Benini explains that Dino complies with the United States Children's Online Privacy Protection Act (COPPA) of which there is no real equivalent in the UK. COPPA says that companies must have parental permission to collect personal information over the internet about children under 13 years of age. “We’ve tried to go above and beyond the original layout of COPPA,” says Benini, when describing CogniToys transparent privacy documents. Parents give their consent for Elemental Path to collect their children’s data when they download the app that pairs with the toy.

Dino bears a striking similarity to Amazon Echo and Google Home, smart speakers that listen out for commands and questions in your home. Everything that is said to Amazon Echo is recorded and sent to the cloud, and an investigation by the Guardian earlier this year discovered that this does not comply with COPPA. We are therefore now in a strange position whereby many internet of things home devices are legally considered a threat to a child’s privacy, whereas toys with the same capabilities are not. This is an issue because many parents may not actually be aware that they are handing over their children’s data when installing a new toy.
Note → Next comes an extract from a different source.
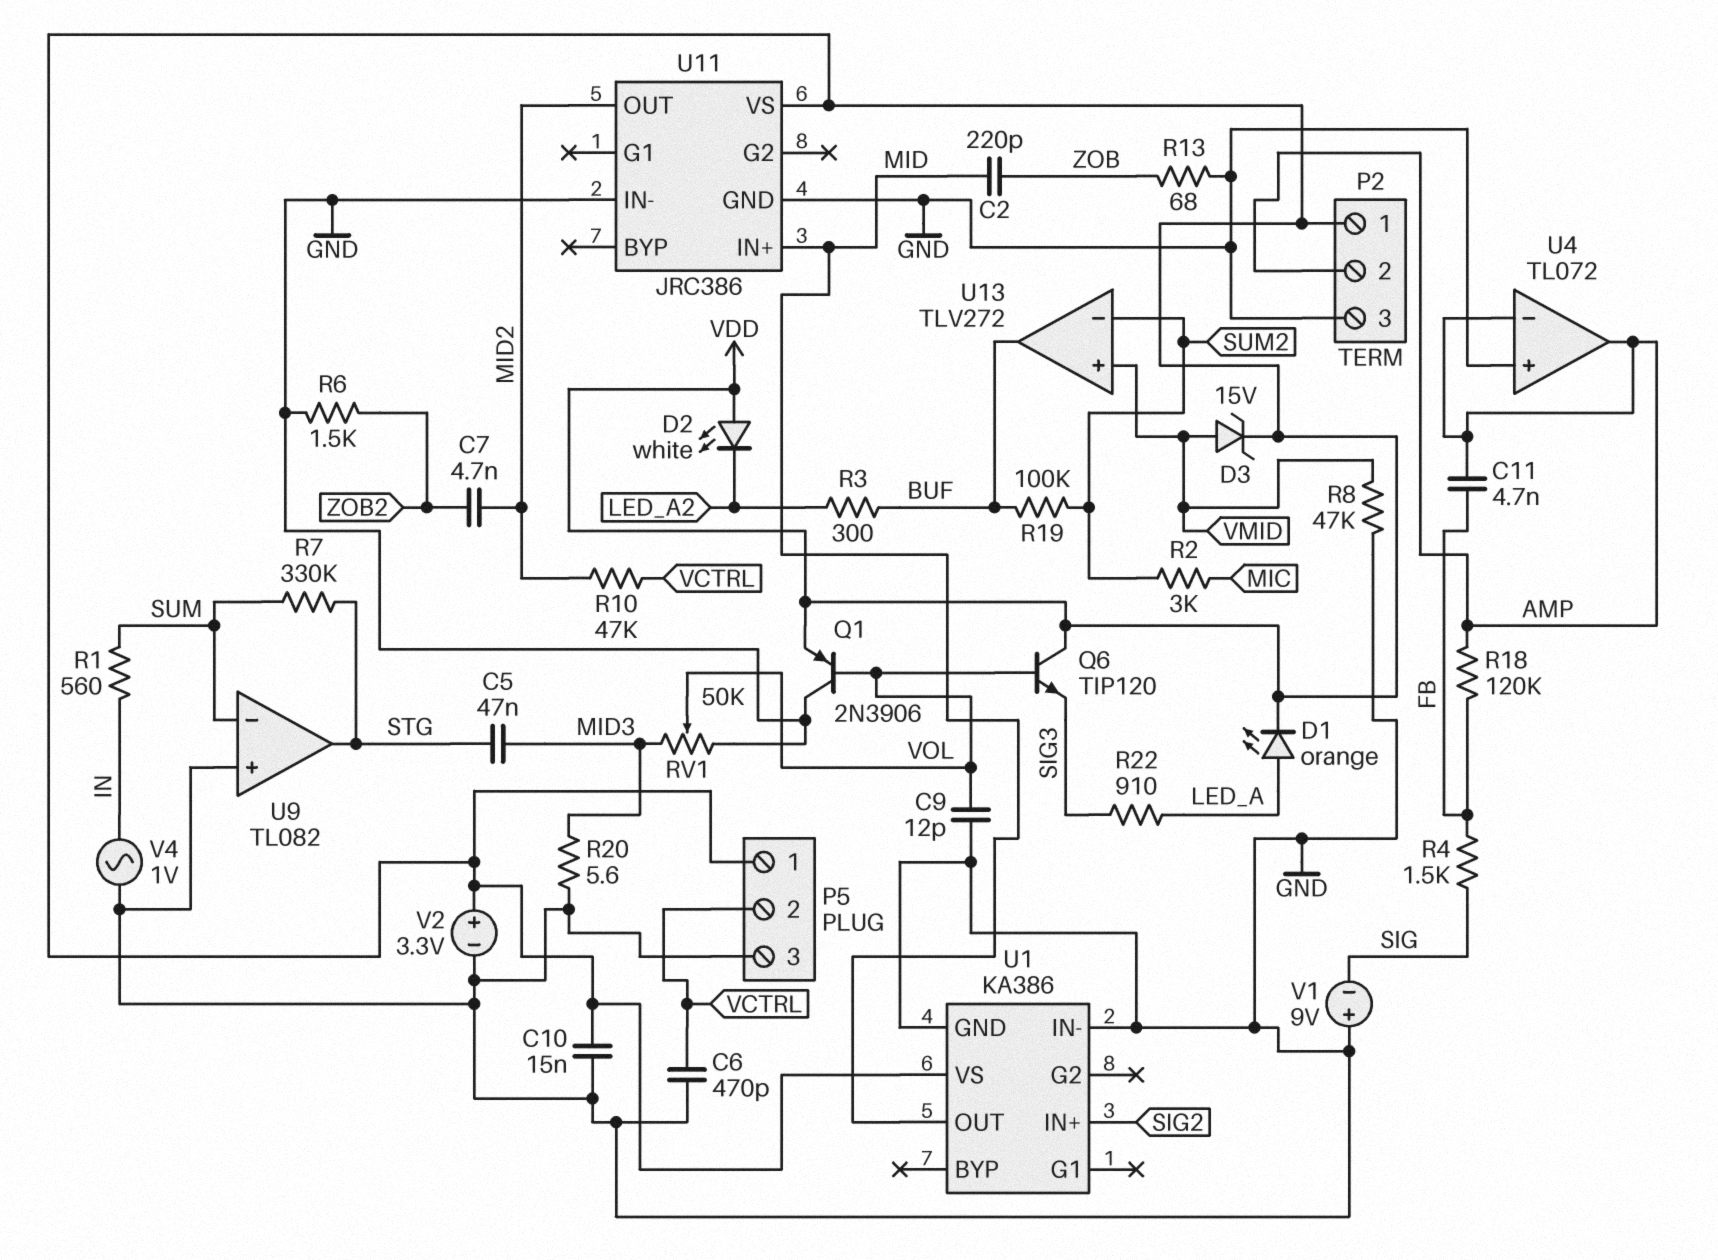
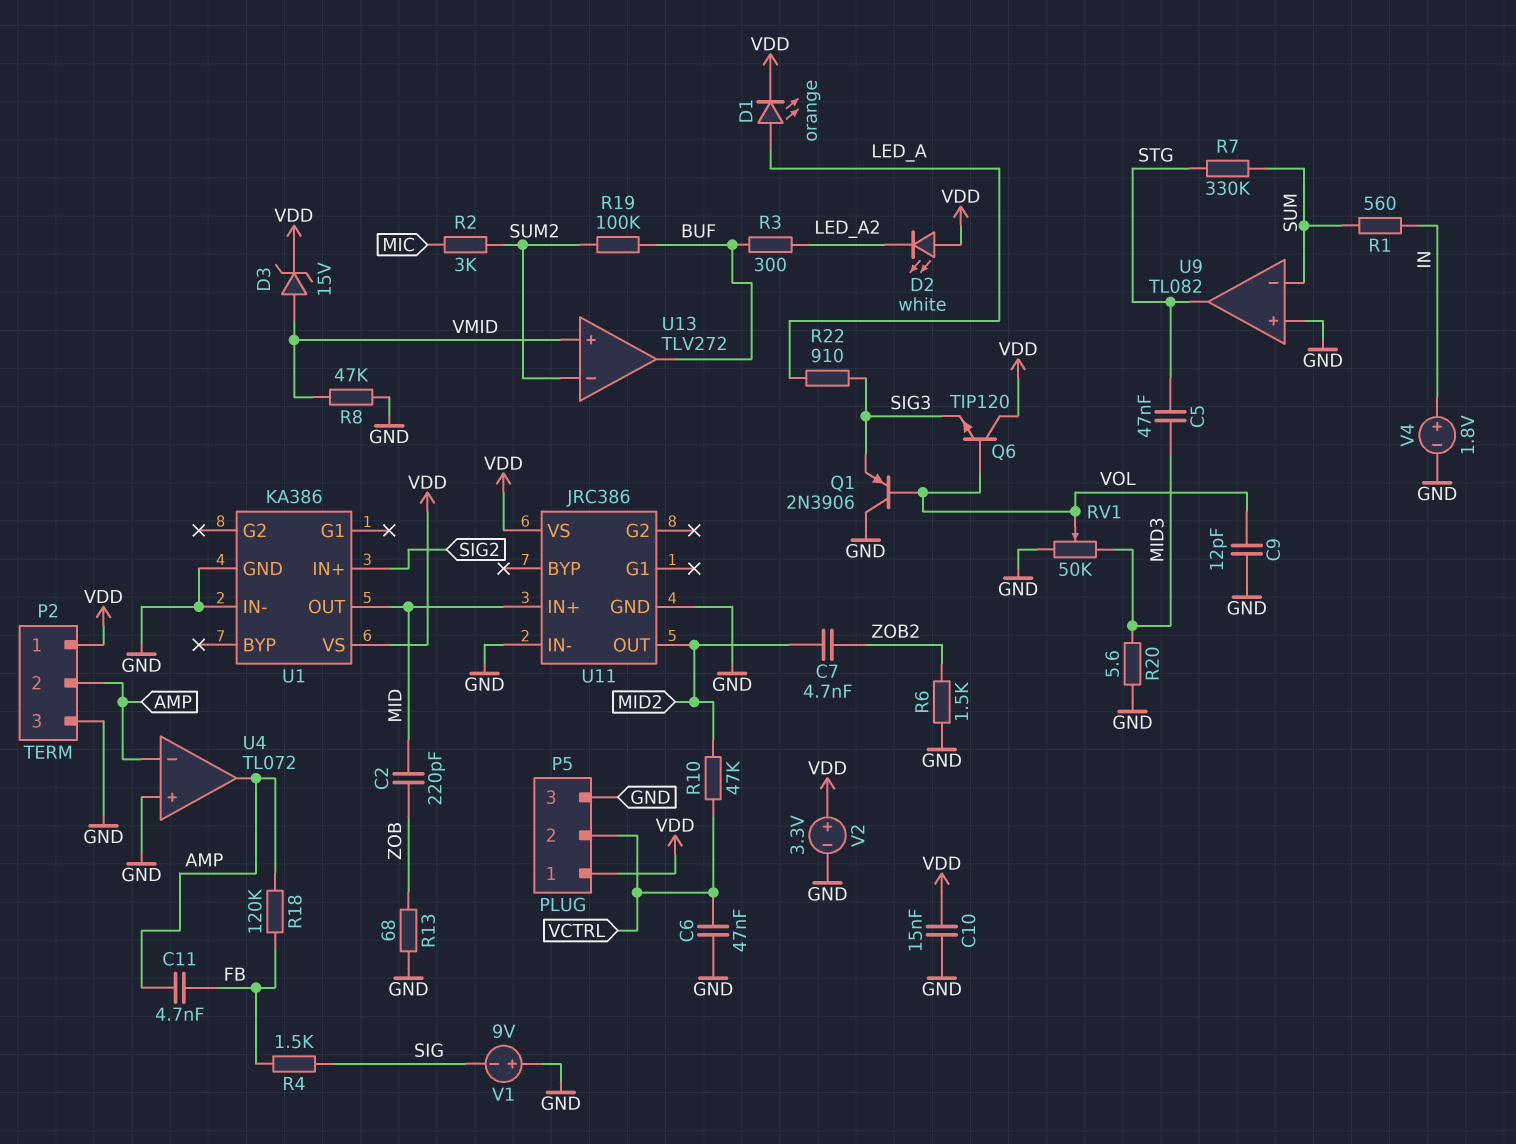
C6: 470pF (GND, VCTRL) -> 47nF (GND, VCTRL)
Q1: PNP 2N3906 (B VOL, C GND, E VDD) -> PNP 2N3906 (B VOL, C GND, E SIG3)
V4: AC 1V (GND, IN) -> 1.8V (plus IN, minus GND)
As of today, EU consumer rights groups are also launching complaints against certain smart toys, claiming they breach the EU Unfair Contract Terms Directive and the EU Data Protection Directive, as well as potentially the Toy Safety Directive. Though smart toys may be better regulated in Europe, there are no signs that the problem is being tackled in the UK. 

At a time when the UK government are implementing unprecedented measures to survey its citizens on the internet and Jeremy Hunt wants companies to scour teens’ phones for sexts, it seems unlikely that any legislation will be enacted that protects children’s privacy from being violated by toy companies. Indeed, many internet of things companies – including Elemental Path – admit they will hand over your data to government and law enforcement officials when asked.

***

As smart toys develop, the threat they pose to children only becomes greater. The inclusion of sensors and cameras means even more data can be collected about children, and their privacy can and will be compromised in worrying ways.

Companies, hackers, and even parents are denying children their individual right to privacy and private play. “Children need to feel that they can play in their own place,” says Samson. It is worrying to set a precedent where children get used to surveillance early on. All of this is to say nothing of the educational problems of owning a toy that will tell you (rather than teach you) how to spell “space” and figure out “5+8”.

In a 1999 episode of The Simpsons, “Grift of the Magi”, a toy company takes over Springfield Elementary and spies on children in order to create the perfect toy, Funzo. It is designed to destroy all other toys, just in time for Christmas. Many at the time criticised the plot for being absurd. Like the show's prediction of President Trump, however, it seems that we are living in a world where satire slowly becomes reality.

Amelia Tait is a technology and digital culture writer at the New Statesman.